It looks like sony might overtake the handheld market now since the 3ds is a complete joke.


----------



## prowler (Oct 29, 2011)

skawo96 said:


> Um...it's still 2011, right? Not that 2 months are gonna change much but...posting such claims in October is ridiculous.


http://en.wikipedia.org/wiki/Fiscal_year


----------



## Hop2089 (Oct 29, 2011)

alidsl said:


> I didn't know that the 360 is so unpopular in Japan



It is because of bad games only a few cute-em-ups, Ever 17, and [email protected] ever get decent sales.


----------



## skawo96 (Oct 29, 2011)

prowler_ said:


> skawo96 said:
> 
> 
> > Um...it's still 2011, right? Not that 2 months are gonna change much but...posting such claims in October is ridiculous.
> ...


I see. Thanks for clearing that up.

I'm gonna go a bit stupid here, but according to this then, the 3DS didn't do too bad; It did 5mil vs. 6.3mil in 2.5 quarters vs. 4 quarters.


----------



## JasmineJewelThie (Oct 29, 2011)

God the Japanese hate XBOX


----------



## wrettcaughn (Oct 29, 2011)

well...everyone already has an Xbox 360 and a Wii
so...good job Sony?


----------



## qdog82 (Oct 29, 2011)

skawo96 said:


> prowler_ said:
> 
> 
> > skawo96 said:
> ...



Dont listen to him, you were right, these are YTD sales. It even says that in the op (US: NPD, Jan to Sep. JP:Media Create, Week 1 to Week 42. EU: Nintendo, Week 1 to Week 41)
So there are still 3 months of more sales, specially with the holiday season coming up.


----------



## CarbonX13 (Oct 29, 2011)

Don't forget, we still have yet to see the holiday season come around, which will drive in at least a million in the hardware front for most (if not all) categories. Alas, it was bound to happen eventually, seeing Sony's recent efforts in promoting the hardware with a much lower price and great games as well. The question should be: Will the PS3 end up out-selling the Xbox 360 by the end of their respective life-times?



prowler_ said:


> http://en.wikipedia....iki/Fiscal_year


Fiscal years start in April, and end in March of the next year.
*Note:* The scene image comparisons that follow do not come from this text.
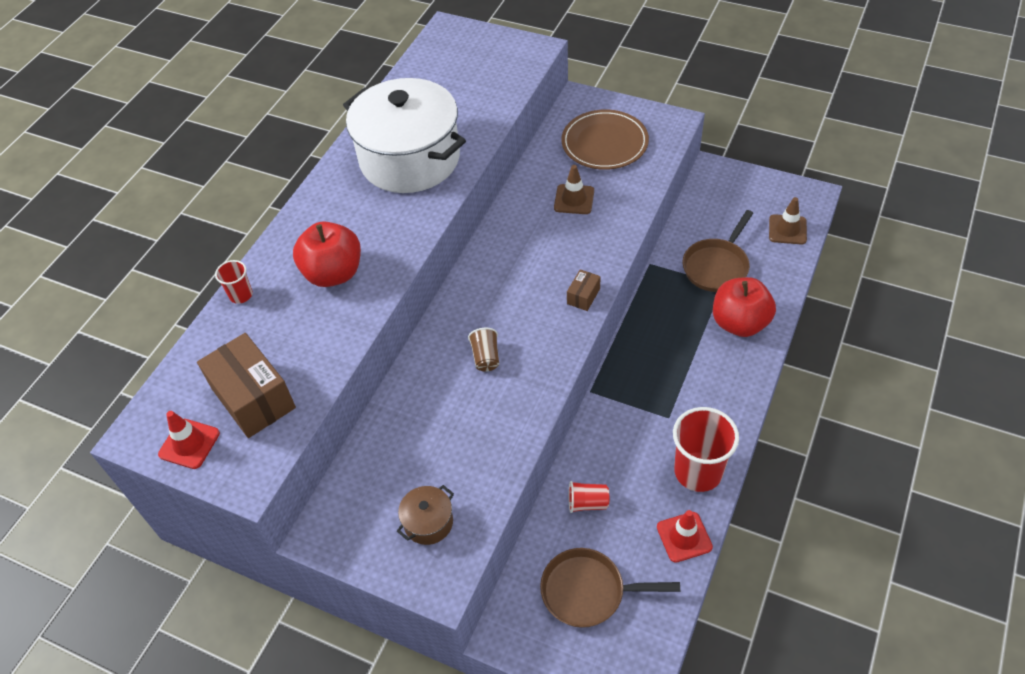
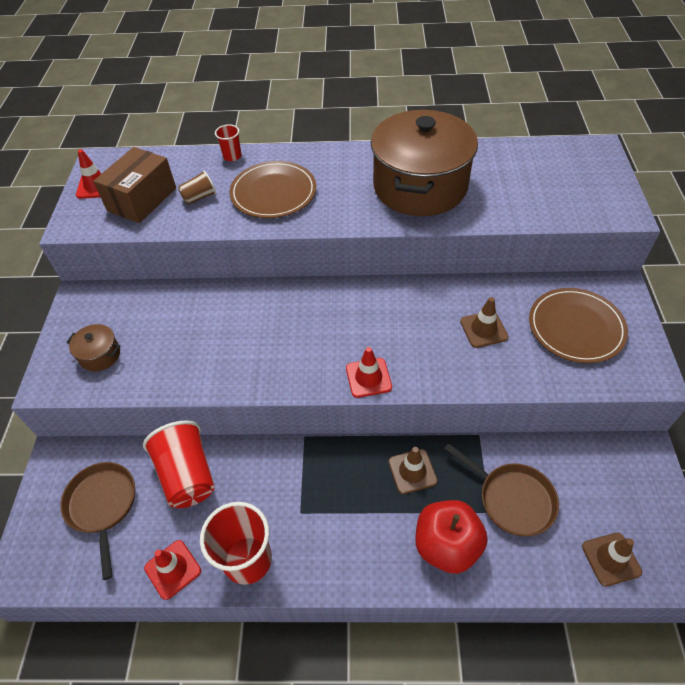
camera: 65 degrees right, 0 degrees up
(333, 273) = (273, 192): red apple -> brown plate
(410, 159) = (420, 186): white pot -> brown pot
(486, 357) = (269, 332): brown cup -> brown cup (199, 197)
(583, 296) = (368, 378): brown box -> red traffic cone
(587, 503) = (187, 475): red cup -> red cup, size x2.00
(664, 322) = (412, 471): none -> brown traffic cone
(717, 266) = (511, 499): brown pan -> brown pan turned 150 degrees counterclockwise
It doesn't apply to anything in this case.


----------



## BORTZ (Oct 29, 2011)

emigre said:


> In fairness the PSP is the the lowest selling console. Ergo Sony still sucks.
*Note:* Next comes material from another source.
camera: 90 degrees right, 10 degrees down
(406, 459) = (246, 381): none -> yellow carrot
Awe man I lOve my psp! But yeah no one buys them.


----------



## Gahars (Oct 29, 2011)

This must be welcome news for Sony; it seems that the PSN scandal earlier this year hasn't hurt their sales too badly.


----------



## smile72 (Oct 30, 2011)

Glad for Sony that the PS3 is doing so well!


----------



## ojsinnerz. (Oct 30, 2011)

That's great! Sony finally got what they deserve.


----------



## steveo1978 (Oct 30, 2011)

Well I agree with a lot of the post here. Most people that want a Wii or a 360 most likely already have one, I think when I bought my PS3 in July or August there was still new exploitable consoles on the selves so yes it getting exploited that could factor in.  Now that the reset glitch hack is out for the 360 sales will probably increase because of people getting another 360 to exploit. The comparison Killzone 3 and the 360 release of LA Noire is a little unbalanced because an exclusive game should not be compared to a multi-console release. Really comparing console sales is really pointless in way since most of the money Sony MS or Nintendo make is gonna come from Game sales anyway.


----------



## godreborn (Oct 30, 2011)

oh great...now I've gotta hear jack tretton run his mouth again with his lavish tale of how sony invented the wheel.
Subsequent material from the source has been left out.